電話らしく、画面には、「望さん」と出ていた。
僕は慌てて出る。
「あっ、もしもし……!」
『佳純、すまない。寝てたか?』
「いえ、大丈夫です。起きて、荷物を確認してました」
『そうか』
「望さんは、どうしたんですか?」
『いや、その……』
望さんは、少し言い淀んだが、一拍置いて『眠れないんだ』と告白した。
何かあったのかと、僕は少し心配になったけど、安心したし、少しだけ笑ってしまった。
「眠れないんですか?どうして?」
『……明日が、楽しみすぎて』
恥ずかしいのだろうか。少し声が小さい。
「僕も楽しみですよ。泊まりでどこかに行くなんて、本当に久しぶりで」
『俺も……こんなに楽しみな旅行は久しぶりだ』
「最近、仕事以外でどこかに行ったりすることが増えて、心の中で余裕が出来たって言うか……すごく今、幸せなんです」
『佳純……』
「望さんたちのおかげです。ありがとうございます」
今までは働いて生活していくので必死で、遊んだりなんてできなかった。
高村さんや小野くん、そして望さんに出会って、たくさん楽しいことが増えた。
他人から見たら、特別な事じゃなくても、僕にとっては特別な事なのだ。
『俺も、今幸せだ。
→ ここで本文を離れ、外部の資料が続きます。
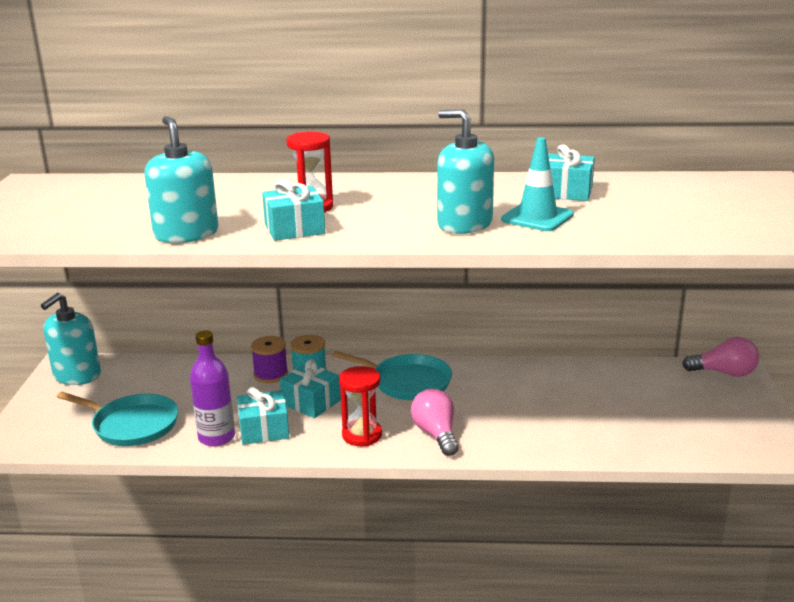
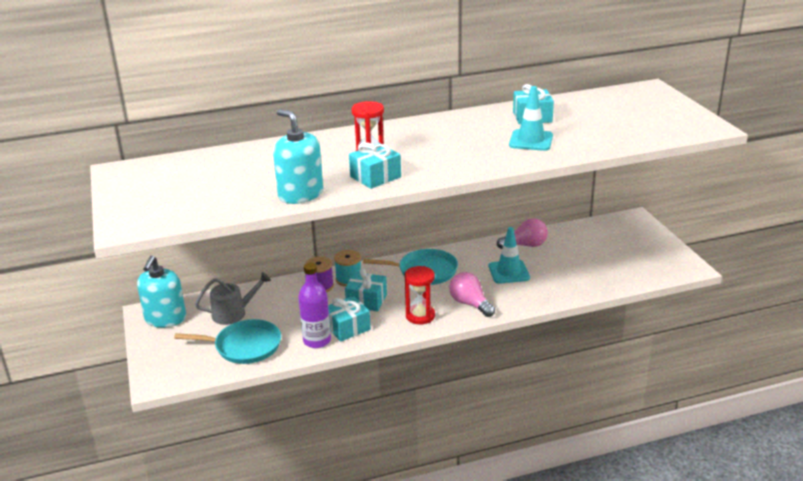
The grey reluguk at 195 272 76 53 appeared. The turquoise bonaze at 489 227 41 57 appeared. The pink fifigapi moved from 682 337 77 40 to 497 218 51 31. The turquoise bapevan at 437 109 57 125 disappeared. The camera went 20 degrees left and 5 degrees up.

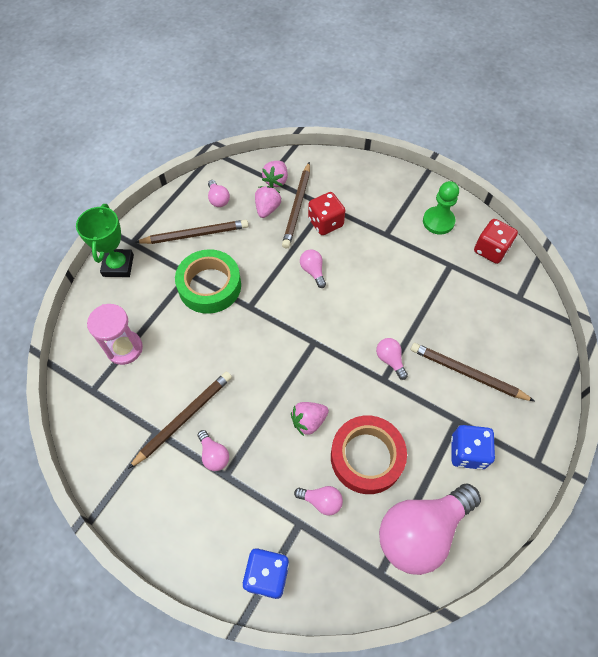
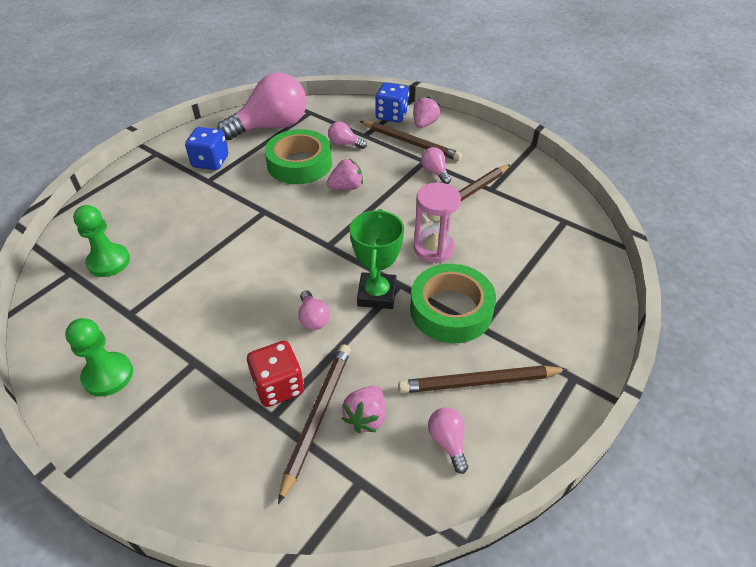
The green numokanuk at 73 205 57 72 appeared. The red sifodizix at 331 415 76 79 became the green sifodizix at 265 129 67 55. The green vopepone moved from 76 204 58 73 to 350 209 54 100. The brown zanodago moved from 411 343 123 58 to 360 121 102 40. The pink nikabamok moved from 262 161 26 27 to 413 96 27 32. The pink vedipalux moved from 87 304 56 61 to 414 183 47 80. The pink fifigapi at 376 338 32 42 disappeared. The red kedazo at 474 219 44 45 disappeared. The camera went 175 degrees left and 15 degrees down.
佳純に出会えてよかったと思っている』
低い心地よい声が、頭の中で響く。
今、思ったんだけど、望さんの声がいつもよりも色っぽいというか、甘いから……本当の恋人みたいで……顔が熱くなってきた。
「あ、あの……!明日早いし、もう休みますね……っ」
『あぁ……そうだな。少しでも話せてよかった。おやすみ』
「お、おやすみ、なさい……」
電話がプツリと切れた。
僕はスマホをほおり投げて、布団にどさりとうつ伏せになった。
「望さんの声……心臓に悪いや……」
一週間も一緒にいるんだよね。
それから、望さんは、僕のことがす、好きで……。
意識しだしたら、今更だけどすごく緊張してきた。
「眠れるかな……?」
僕も望さんと一緒で眠れなくなってしまった。
望さんのせいだ……。
僕は心の中で恨み言を呟いてみた。